Tuesday, Nov. 24, 2009

Invictus

Directed by Clint Eastwood
With Morgan Freeman and Matt Damon
Opens Dec. 11

"He can win an election," an opposition newspaper groused about its nation's first black President, but can he run a country? The subject of this headline was not Barack Obama in 2008 but Nelson Mandela in 1994. He emerged from 27 years as a political prisoner to be voted into South Africa's highest office, ending decades of apartheid in a lightning flash of popular will. All he had to do was end crime, create jobs ... and help the nation's hapless rugby team, the Springboks, win a world championship.

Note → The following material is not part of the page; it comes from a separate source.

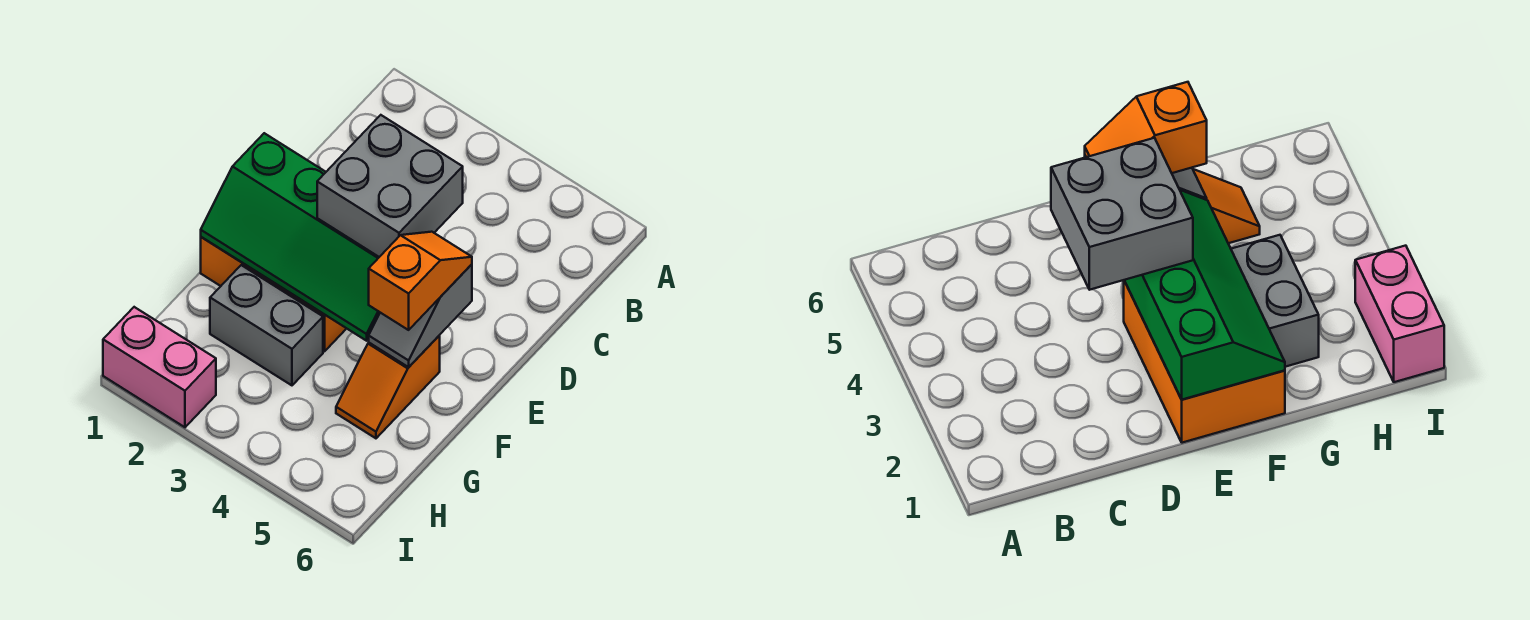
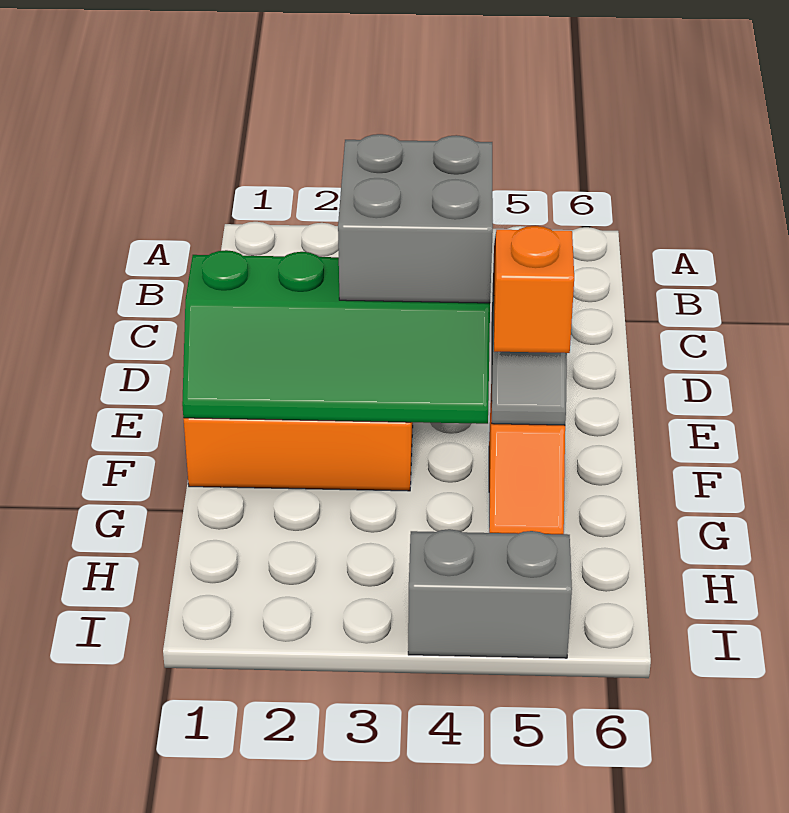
grey brick G2:G3 level 1 -> grey brick I4:I5 level 1
pink brick I1:I2 level 1 -> none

Invictus, which takes its title from the William Ernest Henley poem ("My head is bloody but unbowed") that gave Mandela strength in jail, has all the vectors of the sports-inspirational genre. There's the impossibility of the odds, the father figure whose quiet fervor wins over the players and the fans, the star athlete (Damon as Francois Pienaar) who spurs his teammates to victory with a rousing speech: "Listen to your country ... This is our destiny." What gives heft to the clichés in Anthony Peckham's screenplay, based on the John Carlin book, are the identity of the "coach" and the high stakes involved. Mandela believes that if all his citizens can becomes adherents of this national team — long a symbol of apartheid — then the country might truly be united.

If there's a whiff of colonialism in casting Hollywood stars as renowned South Africans, the actors work hard to find strength and nuance in their roles. Damon, beefed up for the occasion, makes Pienaar a stalwart yet courtly figure. Freeman infuses Mandela's speeches with the same gentleness and gravity he's brought to his numerous God roles and the Visa Olympics commercials. But the real deity here is Eastwood, still chugging away handsomely in his 80th year. Who'd have thought that old Dirty Harry would, with Letters from Iwo Jima and Invictus, become America's prime director of international trauma and triumph?